It’s a very quick post on how to get a list of datasets available from within R with their basic description (what package they can be found in, number of observations and variables). It always takes me some time to find the right dataset to showcase whatever process or method I’m working with, so this was really to make my life easier. So! I’m going to scrape the table with a list of R datasets from here using rvest and xml2 packages:

library(rvest)
library(xml2)
library(dplyr)

url <- "https://vincentarelbundock.github.io/Rdatasets/datasets.html"

r_datasets <- read_html(url) %>% # read url
    html_nodes("table") %>% # extract all the tables
   .[[2]] %>% # it's the second table we want
    html_table() # convert it to a usable format (data.frame)
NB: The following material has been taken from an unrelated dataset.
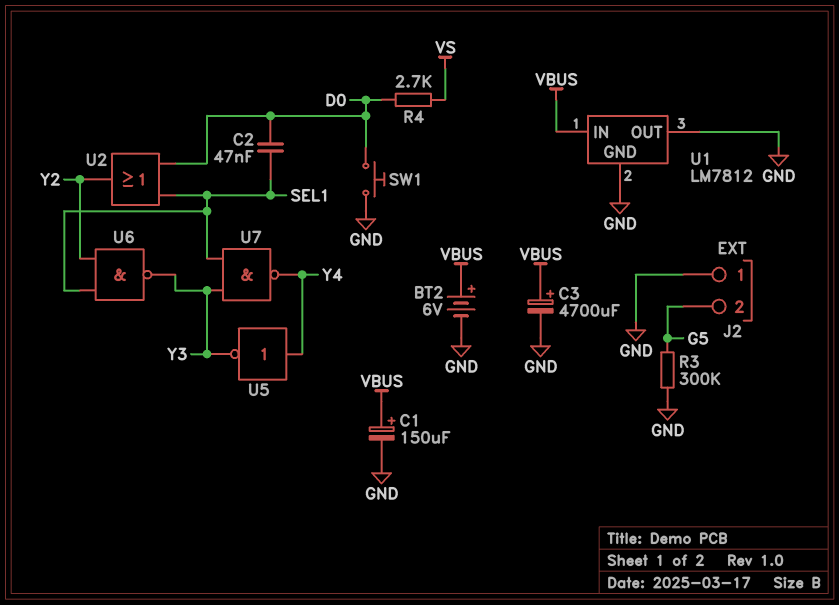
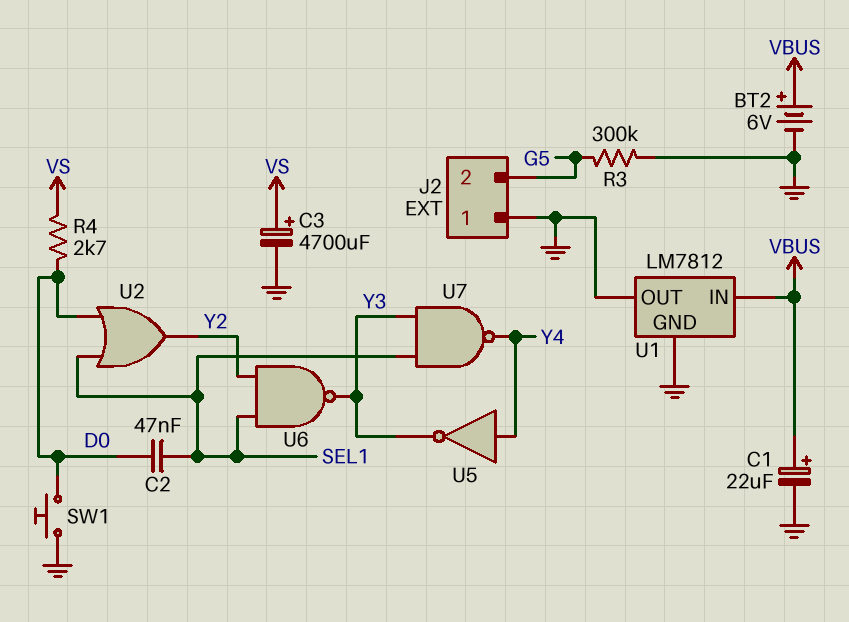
C1: 150uF (plus VBUS, minus GND) -> 22uF (plus VBUS, minus GND)
C3: 4700uF (plus VBUS, minus GND) -> 4700uF (plus VS, minus GND)

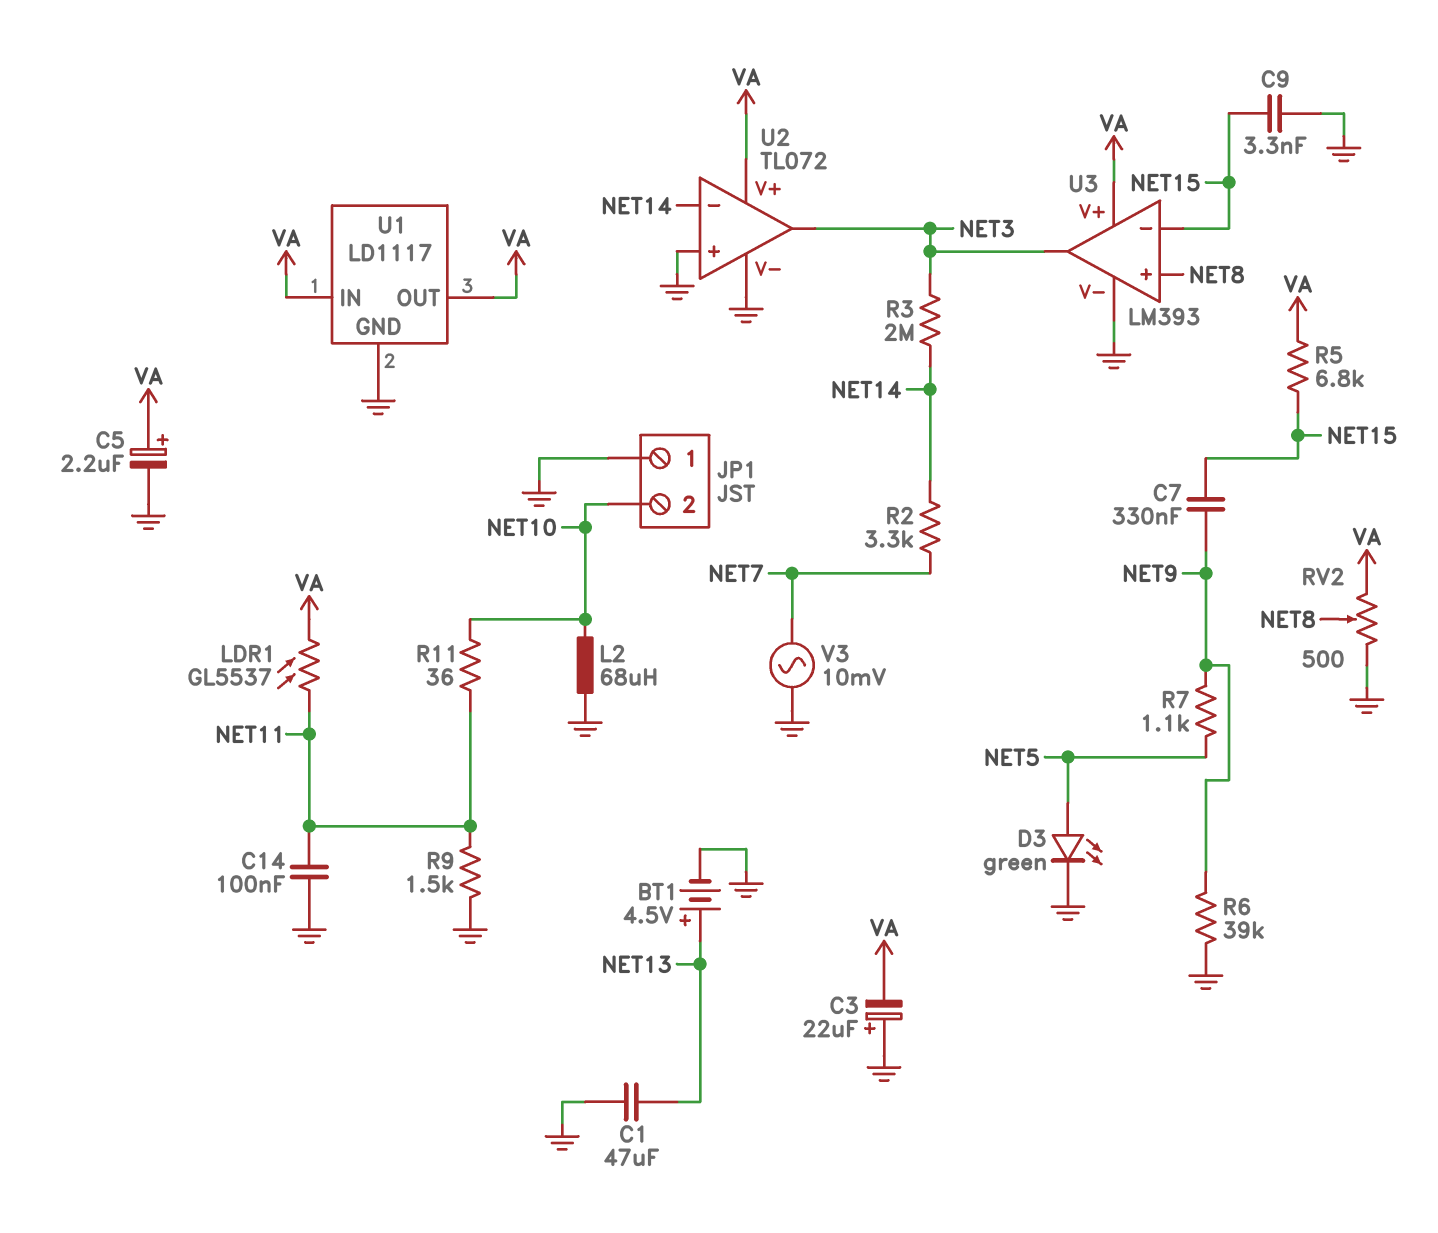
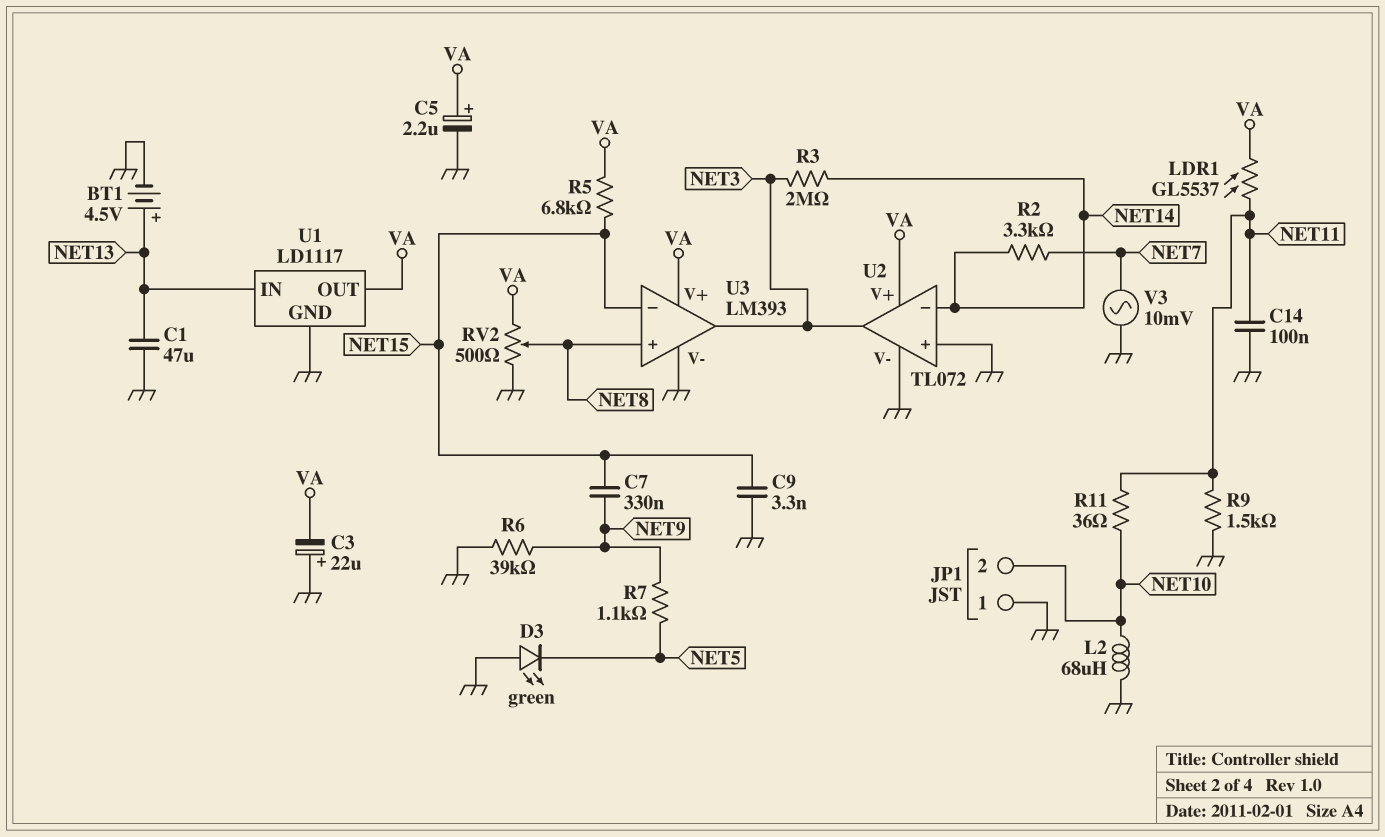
D3: LED green (A NET5, K GND) -> LED green (A GND, K NET5)
U1 pin IN: VA -> NET13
As a result, we get a tidy data frame…

str(r_datasets)
## 'data.frame':    1072 obs. of  7 variables:
##  $ Package: chr  "datasets" "datasets" "datasets" "datasets" ...
##  $ Item   : chr  "AirPassengers" "BJsales" "BOD" "CO2" ...
##  $ Title  : chr  "Monthly Airline Passenger Numbers 1949-1960" "Sales Data with Leading Indicator" "Biochemical Oxygen Demand" "Carbon Dioxide Uptake in Grass Plants" ...
##  $ Rows   : int  144 150 6 237 6 4 72 84 98 50 ...
##  $ Cols   : int  2 2 2 2 2 4 2 2 2 5 ...
##  $ csv    : chr  "CSV" "CSV" "CSV" "CSV" ...
##  $ doc    : chr  "DOC" "DOC" "DOC" "DOC" ...
library(knitr)
r_datasets %>% 
  select(-c(csv, doc)) %>% 
  head() %>%
  kable()
Package Item Title Rows Cols
datasets AirPassengers Monthly Airline Passenger Numbers 1949-1960 144 2
datasets BJsales Sales Data with Leading Indicator 150 2
datasets BOD Biochemical Oxygen Demand 6 2
datasets CO2 Carbon Dioxide Uptake in Grass Plants 237 2
datasets Formaldehyde Determination of Formaldehyde 6 2
datasets HairEyeColor Hair and Eye Color of Statistics Students 4 4

.. that we can filter freely, according to our needs:

r_datasets %>% filter(Rows >= 1000 & Cols >= 50) %>% kable()
Package Item Title Rows Cols csv doc
Ecdat Car Stated Preferences for Car Choice 4654 70 CSV DOC
psych epi Eysenck Personality Inventory (EPI) data for 3570 participants 3570 57 CSV DOC
psych msq 75 mood items from the Motivational State Questionnaire for 3896 participants 3896 92 CSV DOC
mosaicData HELPfull Health Evaluation and Linkage to Primary Care 1472 788 CSV DOC
ISLR Caravan The Insurance Company (TIC) Benchmark 5822 86 CSV DOC
r_datasets %>% filter(grepl("cat", Item)) %>% kable()
Package Item Title Rows Cols csv doc
boot catsM Weight Data for Domestic Cats 97 3 CSV DOC
robustbase education Education Expenditure Data 50 6 CSV DOC
MASS cats Anatomical Data from Domestic Cats 144 3 CSV DOC
psych cattell 12 cognitive variables from Cattell (1963) 12 12 CSV DOC

This totally maked my life easier, so hope it will help you, too!